Few names in the security industry carry the legacy of Chubb. What began with a locksmith in Portsmouth solving a British Government security problem in the early 1800s grew into one of the world’s most recognised safe manufacturers, trusted by banks, institutions, and businesses across Britain and Australia. More than 200 years later, antique Chubb safes are still highly sought after for their craftsmanship, engineering, and historical significance, which is why many collectors and owners want to understand exactly what they have.
The Invention That Started It All: The Detector Lock (1818)
A Government Challenge and a Portsmouth Locksmith’s Answer
The story really starts with a burglary.

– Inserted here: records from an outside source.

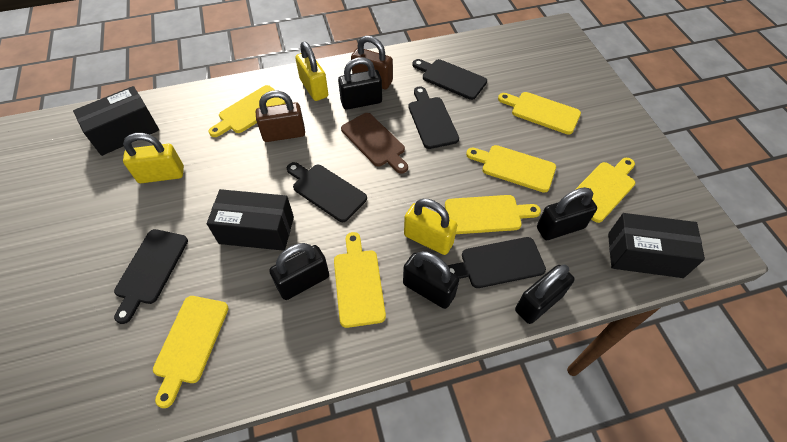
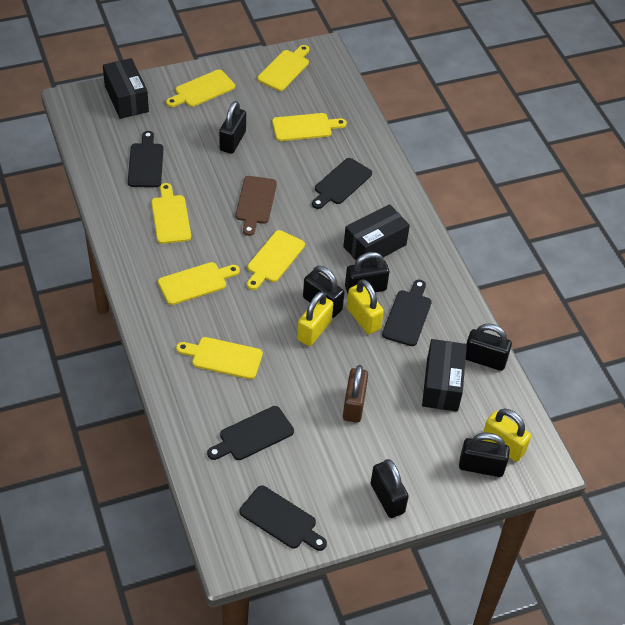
black padlock: 5 -> 6
brown padlock: 2 -> 1

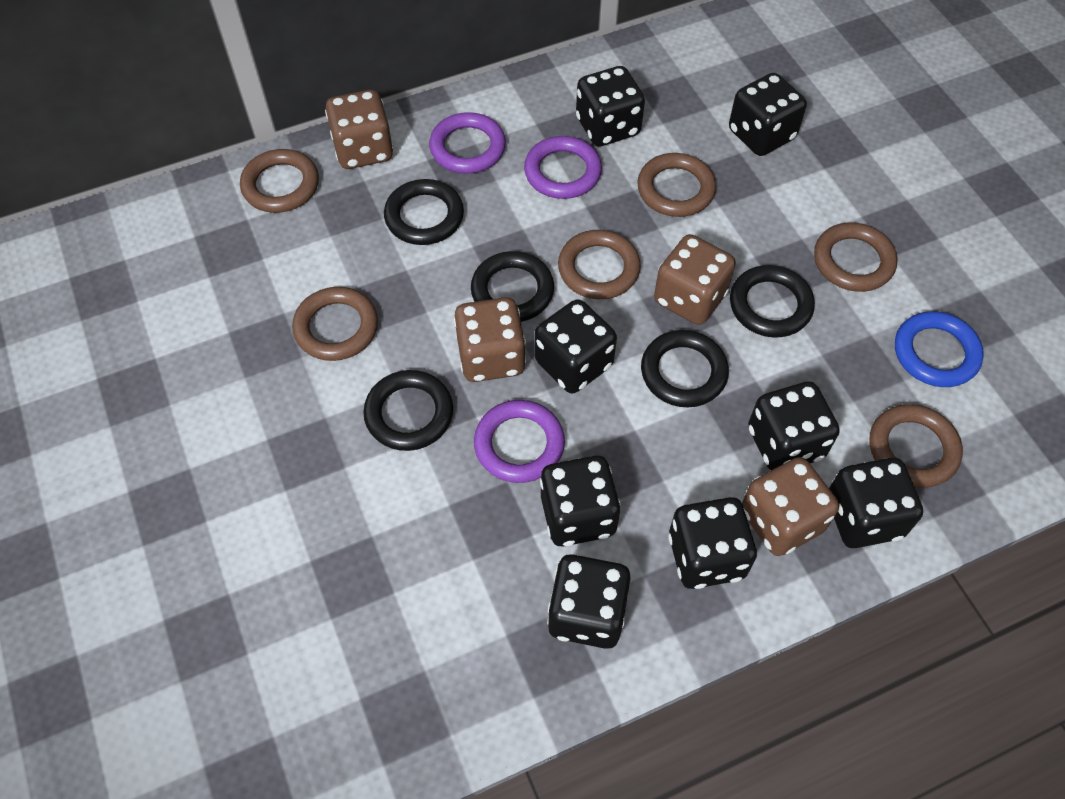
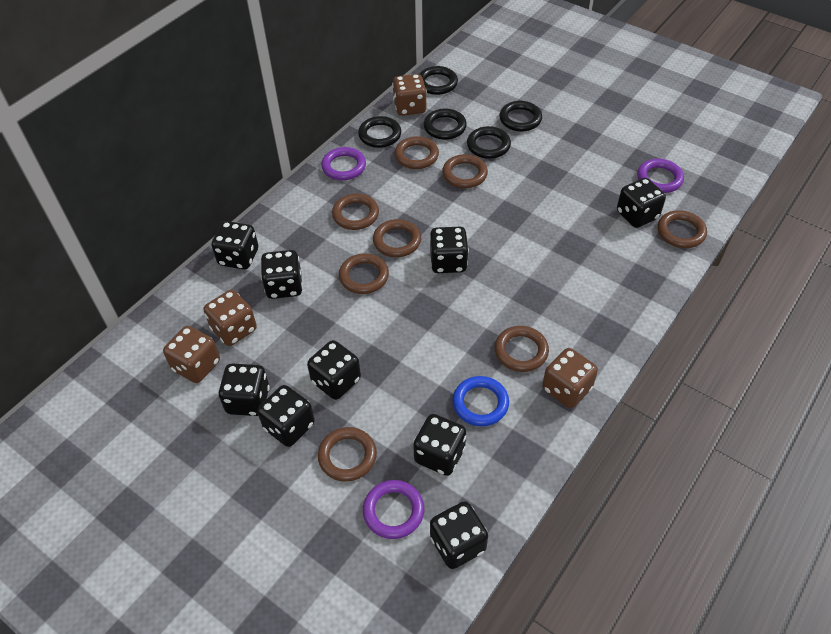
black dice: 8 -> 9
brown ring: 6 -> 8

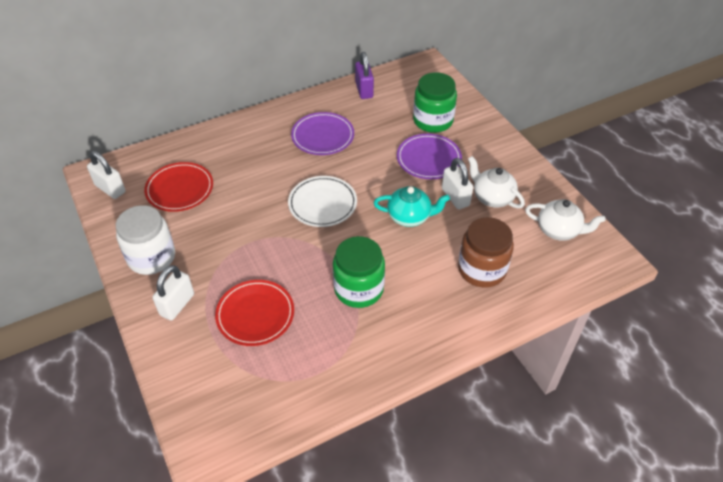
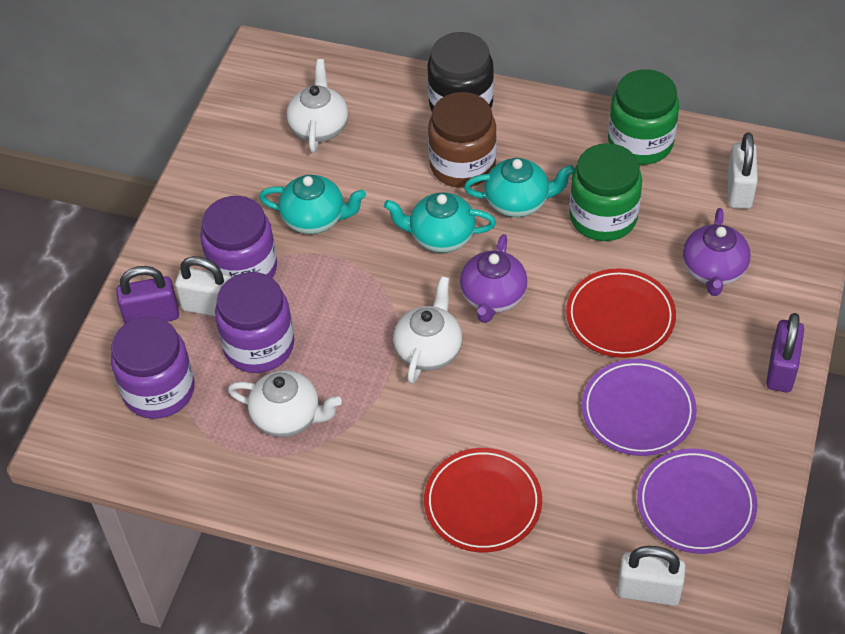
black jar: 0 -> 1
purple jar: 0 -> 3
purple padlock: 1 -> 2
purple teapot: 0 -> 2
turquoise teapot: 1 -> 3
white jar: 1 -> 0
white plate: 1 -> 0
white teapot: 2 -> 3

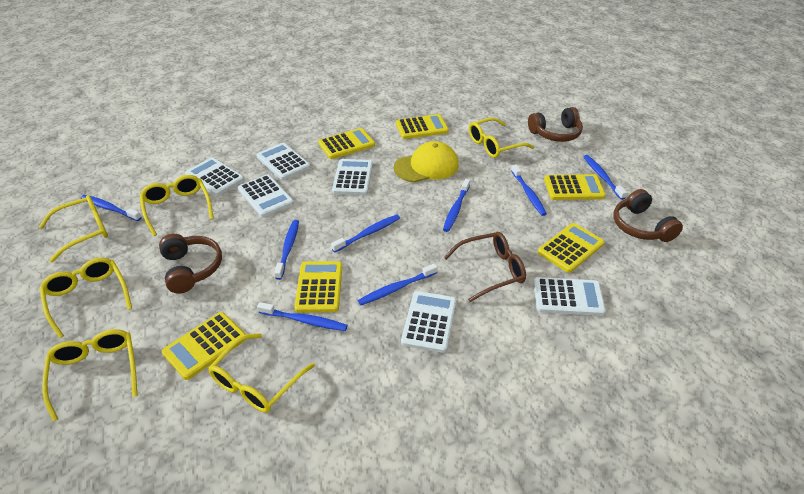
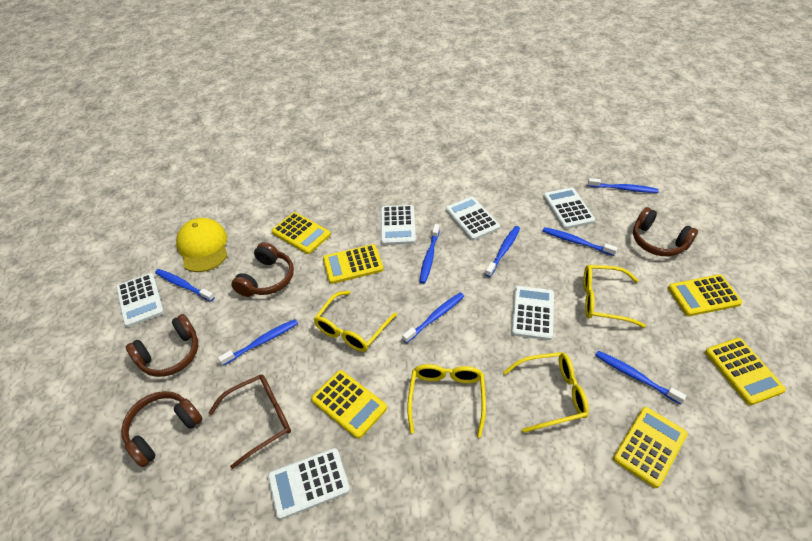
brown headphones: 3 -> 4
yellow glasses: 6 -> 4

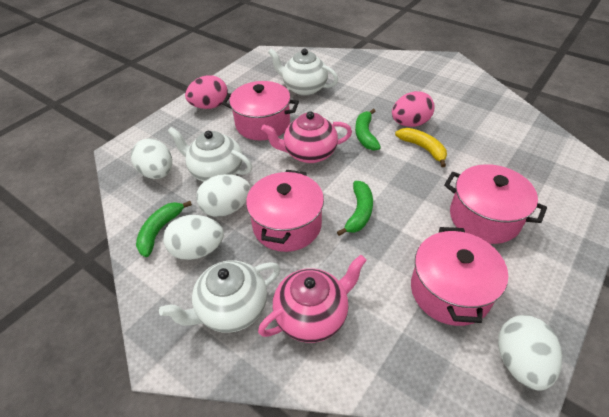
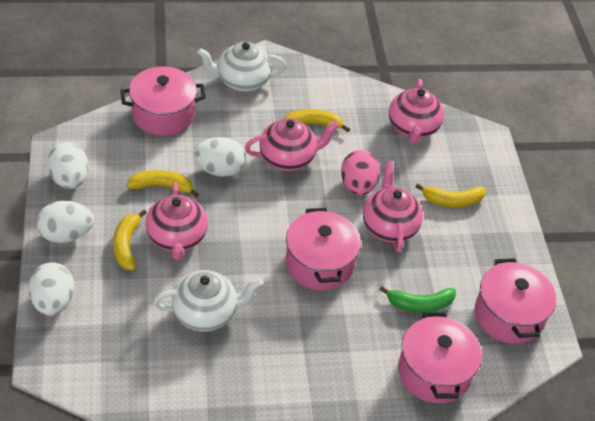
green banana: 3 -> 1
pink egg: 2 -> 1
pink teapot: 2 -> 4
white teapot: 3 -> 2
yellow banana: 1 -> 4

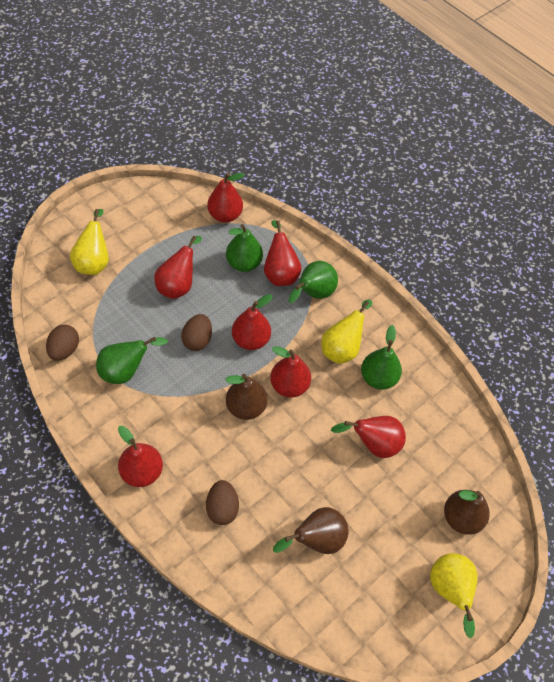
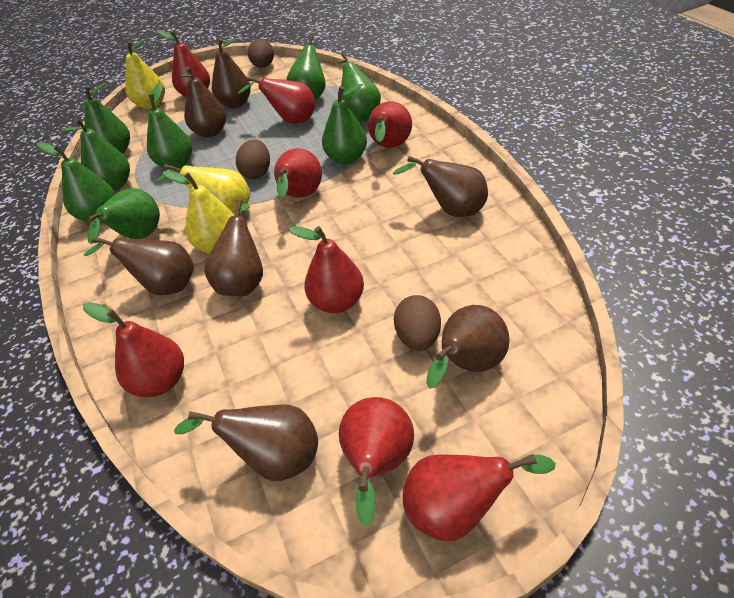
brown pear: 3 -> 7
green pear: 4 -> 8
red pear: 7 -> 8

In 1817, thieves used counterfeit keys to break into the Portsmouth Dockyard, an event significant enough that the British Government offered a reward of 100 guineas to anyone who could design a lock that could only be opened by its own key. The challenge was practical and urgent. Royal Navy stores, government depots, and banks were all using locks that could be picked or duplicated by anyone with the right skills, and the country needed something fundamentally better.
Jeremiah Chubb, who was working in Portsea as a ship’s outfitter and ironmonger with his older brother Charles, took up the challenge. On 3 February 1818, he was granted the patent for what he called the Detector Lock. It won the government reward, and within two years Jeremiah and Charles had moved their operations to Wolverhampton, the lockmaking capital of England, and founded Chubb Locks. From that single workshop, an entire industry of high-security mechanical engineering took shape.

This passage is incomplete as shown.